Hadleigh is a small town in the south of Suffolk near the river Stour.
The Eastern Counties Railway had run out of steam by the time it had reached Colchester in 1843, and in the ensuing pause a number of schemes were promoted for continuing its progress towards its ultimate destination, Norwich. It was mooted that the town of Hadleigh was to be on the mainline to Diss, with Ipswich being relegated to a branch. The traders of Ipswich would have none of this, and floated the Eastern Union Railway’s proposal to link the town to Colchester directly. It was this line that was built and now is part of the Great Eastern mainline.

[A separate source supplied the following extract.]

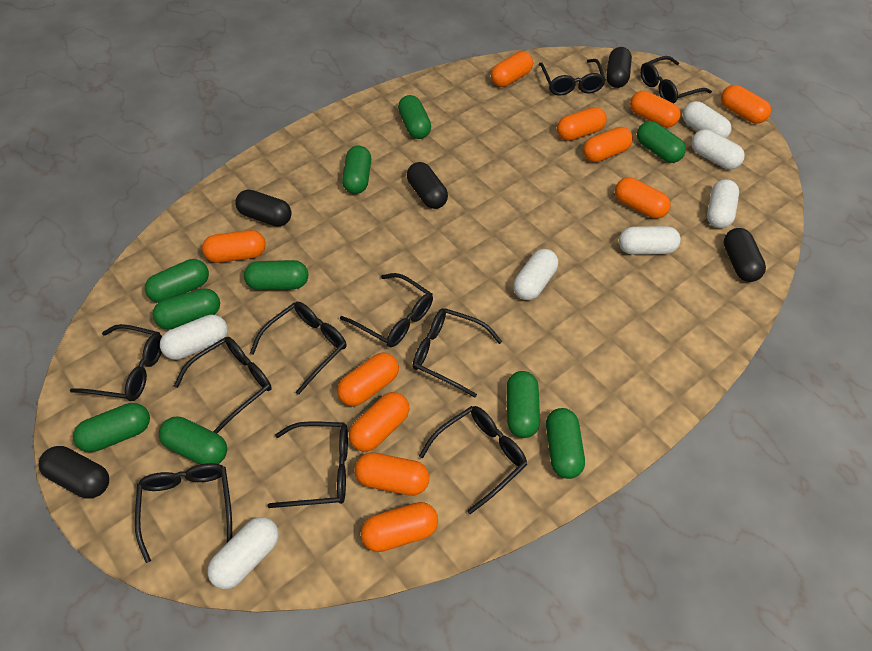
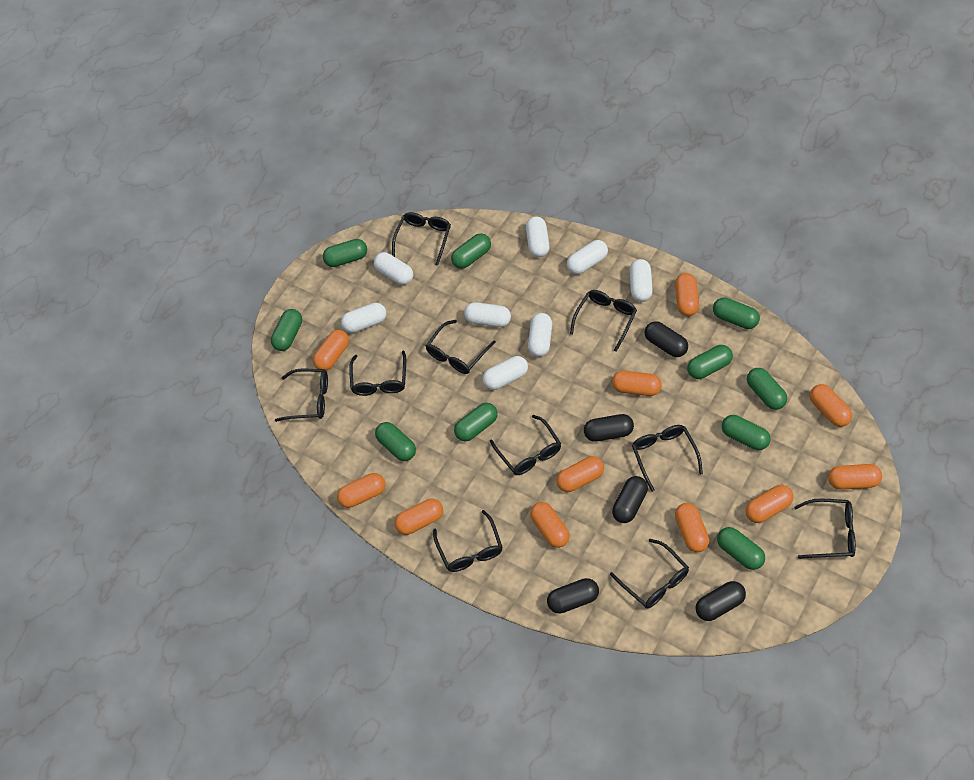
white capsule: 7 -> 8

As built the nearest that the line came to Hadleigh was Bentley station between Manningtree and Ipswich, some seven miles away. The line to Ipswich was opened in 1846; Royal Assent was given to the Bill authorizing construction of the branch to Hadleigh in the same year and work proceeded rapidly. Up to 300 navvies were employed on the project. and the beer consumed during the evenings after work had ceased for the day was phenomenal. This was appreciated by the local publicans if few others. The branch to Hadleigh was opened on Friday August 20th 1847 to great celebrations. A public holiday was declared in the town. The train had left Ipswich at 3.25 and arrived in Hadleigh three quarters of an hour later. A brass band had accompanied the train and at Hadleigh the Town Band led the assembled multitude through the town. Two hundred and fifty invited guests sat down to a meal at five o’clock. Despite the enthusiasm, the line was not opened to the general public for another fortnight to allow the necessary inspection to take place. There were two intermediate stations on the line, at Capel and Raydon, although both stations were located over a mile away from their respective villages.

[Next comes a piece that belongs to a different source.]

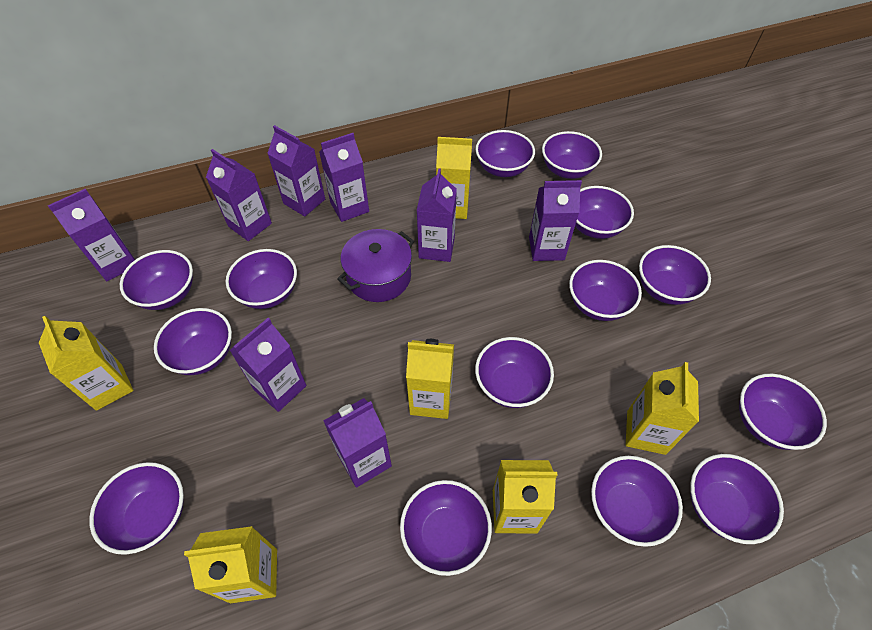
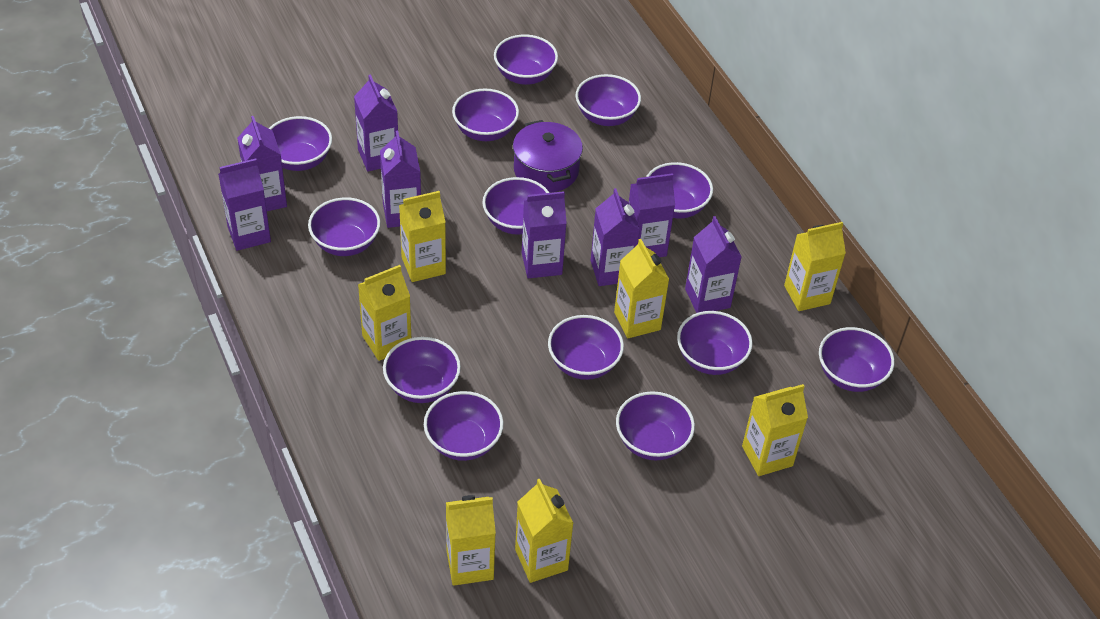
purple bowl: 14 -> 13
yellow carton: 6 -> 7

A disturbing event occurred during the first year of operation. A special train was arranged to run to Ipswich for the regatta on the 16th September 1847. It was a windy day and the construction of a wall at Hadleigh station had only been competed that morning. The mortar was not yet dry, and a gust of wind of near hurricane force blew down the the 14 foot high wall and injured over fifty of the waiting crowd.
Barley for the maltings and malt exported from the town was a major commodity handled by the railway at Hadleigh. Hay and straw for the cattle carried by rail were kept in the good shed, and arrangements to provide water were at first precarious. In the days before piped supplies all water came from wells, including that needed by the steam engines themselves. Wood was taken from Raydon station and cattle from all stations on the line. Goods traffic was important to the railway, but so too were passengers. There were initially five passenger trains daily in each direction, and three on Sunday, though these weekend services were not well used and were soon abandoned. However the number of daily passenger trains increased during the nineteenth century. There were occasional accidents on the line, mostly of a minor nature, but all were reported to the authorities.
The First World War produced a growth in freight as the farms around Hadleigh were required to make up for the food that could no longer be imported from abroad. After the war the decline in passenger traffic was exacerbated by the the growth of motor omnibuses built on the chassis of ex-army trucks. The fact that the journey from Hadleigh went direct to Ipswich by road, whilst the railway journey required a change at Bentley did nothing to encourage passengers to travel by rail. Passenger traffic was ended in 1932. The effect of the Second World War was similar – the building and then the subsequent supply of the USAAF air base at Capel made for extra business for the railway, but this again declined after the war. Ultimately the line closed to freight traffic on the 15th April 1965. The station at Bentley which had been the junction with the Hadleigh branch was closed in November of the following year. A part of the track has been opened as a Wildlife haven.